Executes a function inside a database transaction.

Whenever an exception is raised, transacted queries will be rollbacked and it returns false.

If no exception is raised, transacted queries will be commited to the database, and it returns the executed function's result.

update($id, $attributes)

Updates one or many records.

# update one row
$user = $user->update(1, array('name' => 'Joe'));

# update many rows
$people = array(
  1 => array('name' => 'Polly'),
  2 => array('name' => 'Jean')
);
$users = User::update(array_keys($people), array_values($people)); 

update_all($updates, $conditions=null, $options=null)

Updates many records at once, and returns the number of affected rows.

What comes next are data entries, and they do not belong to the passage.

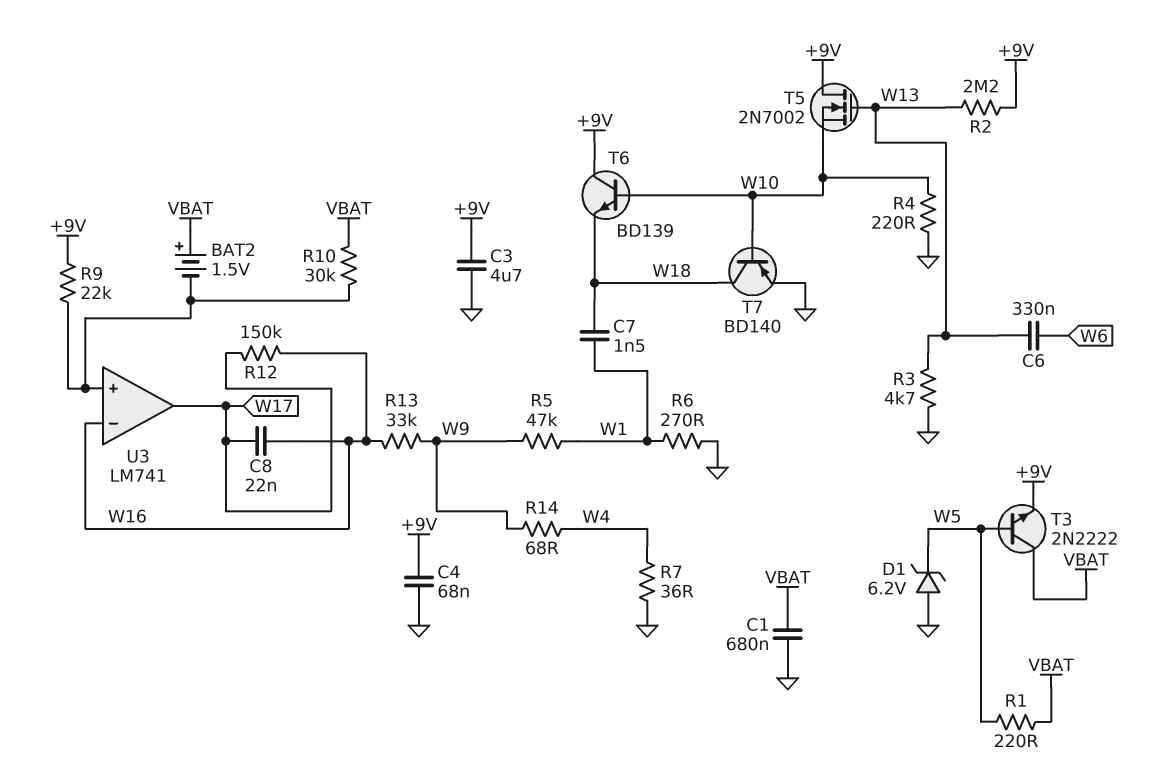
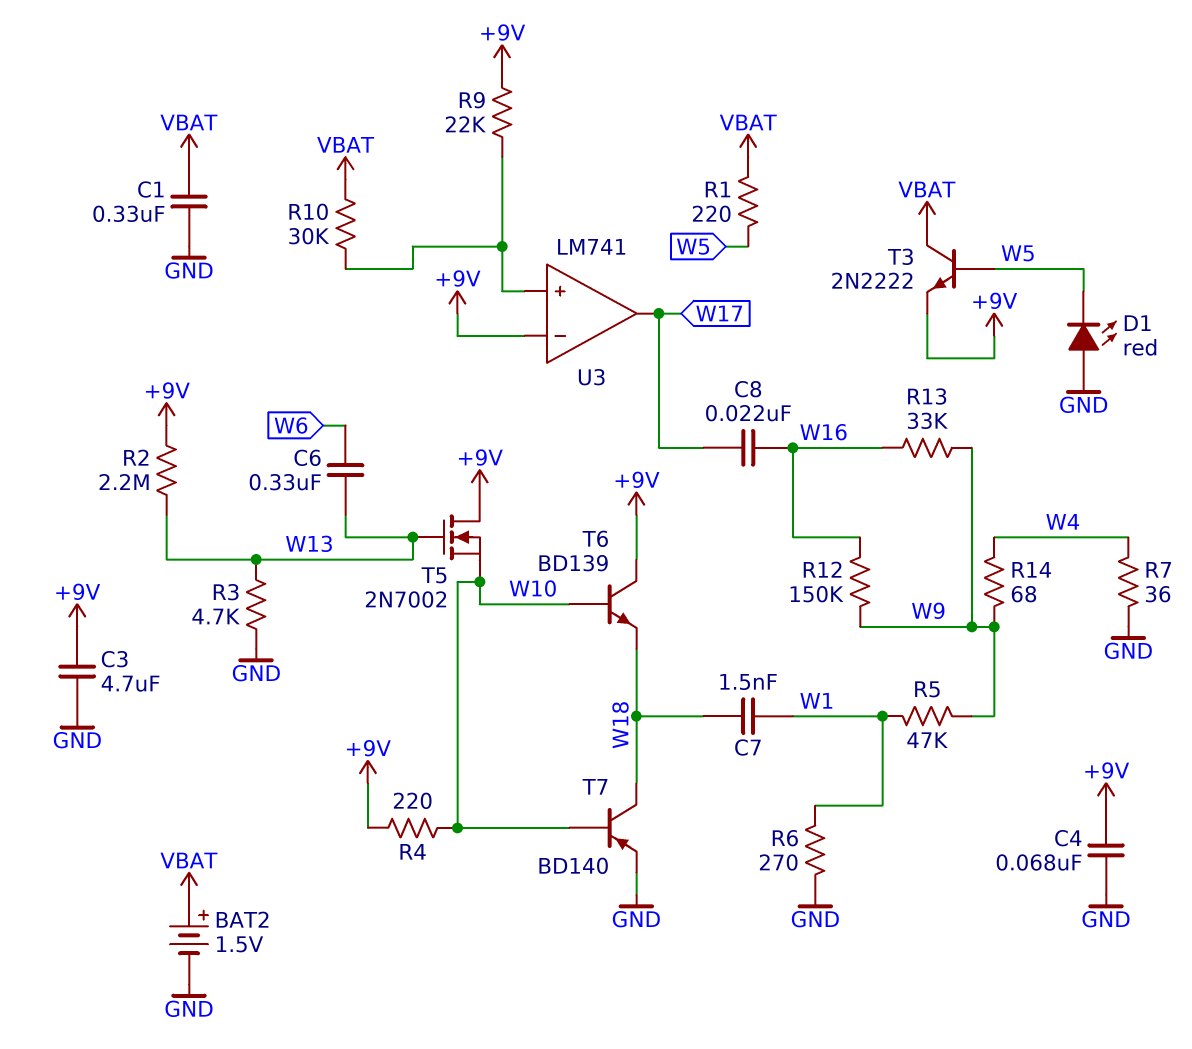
BAT2: 1.5V (plus VBAT, minus U3/in+) -> 1.5V (plus VBAT, minus GND)
C1: 680nF (GND, VBAT) -> 330nF (GND, VBAT)
D1: zener 6.2V (A GND, K W5) -> LED red (A GND, K W5)
R4: 220 (GND, W10) -> 220 (+9V, W10)
R12: 150k (W16, W17) -> 150k (W9, W16)
U3 pin in-: W16 -> +9V

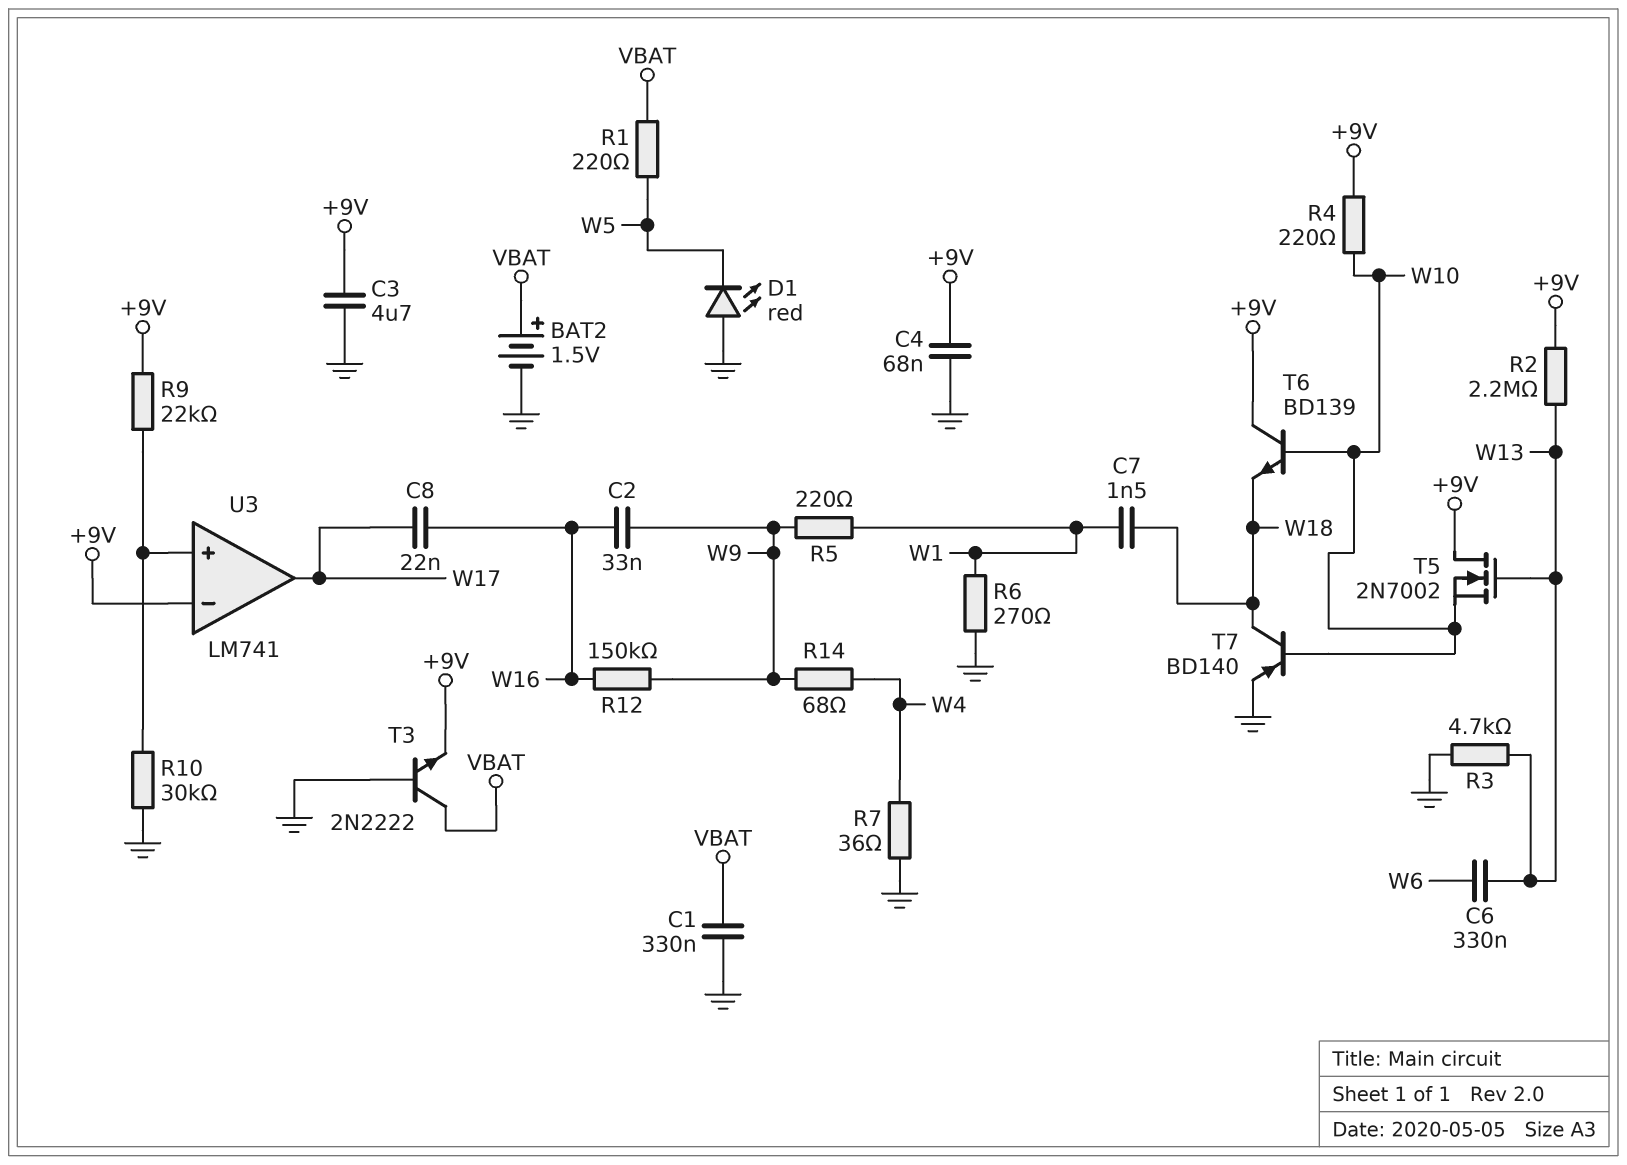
C2: none -> 33nF (W9, W16)
R5: 47k (W1, W9) -> 220 (W1, W9)
R10: 30k (U3/in+, VBAT) -> 30k (GND, U3/in+)
R13: 33k (W9, W16) -> none
T3: NPN 2N2222 (B W5, C VBAT, E +9V) -> NPN 2N2222 (B GND, C VBAT, E +9V)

Available options: limit, order.

update_counters($id, $counters)

Updates multiple counters at once.

Post::update_counters(5, array('comment_count' => 1, 'tag_count' => -1));

values($options=null)

Shortcut for find(:values).

Public instance methods

__construct($arg=null)

_delete()

Deletes the record from database using a SQL DELETE statement. The record isn't instanciated, and callbacks aren't runned. This is faster than the destroy method.

$post = new Post(456);
$post->delete();       # => delete from posts where id = 456; 

_destroy()

Deletes the record from database. The record is instanciated, and callbacks (before_destroy, after_destroy) are processed. This is slower than the delete method, but it permits to interact with the deletion (ie. do some cleanup).

$post = new Post(456);
$post->destroy(); 

cache_key()

Generates a cache key for this record.

Produces class_name/id-updated_at if update_at exists, otherwise falls back to class_name/id.

decrement($attribute, $by=1)

Decrements a numerical column (numeric, integer, float). If the attribute is null, the attribute is assigned 0, and then decremented.

do_save($perform_validation=true)

Saves the record, but throws an exception on error.

id()

Always returns the record's primary key value, whatever if it's named id or not.

increment($attribute, $by=1)

Increments a numerical column (numeric, integer, float). If the attribute is null, the attribute is assigned 0, and then incremented.

new_record()

save($perform_validation=true)

Saves the record.

toggle($attribute)

Toggles a boolean from true to false (or false to true).

update_attribute($attribute, $value)

Updates a single attribute of record, without going throught the validation process.

$post->update_attribute('name', 'my first post [update]'); 

update_attributes($updates)

Updates some attributes of record.

$post = new Post(1);
$post->title    = 'my first post [update]';
$post->category = 2;
$post->update_attributes(array('title', 'category'));
$post->update_attributes('title, category');

$post->update_attributes(array(
  'title'    => 'my first post [update 2]',
  'category' => 3
)); 

Protected instance methods

after_create()

after_destroy()

after_save()

after_update()

before_create()

before_destroy()

before_save()

before_update()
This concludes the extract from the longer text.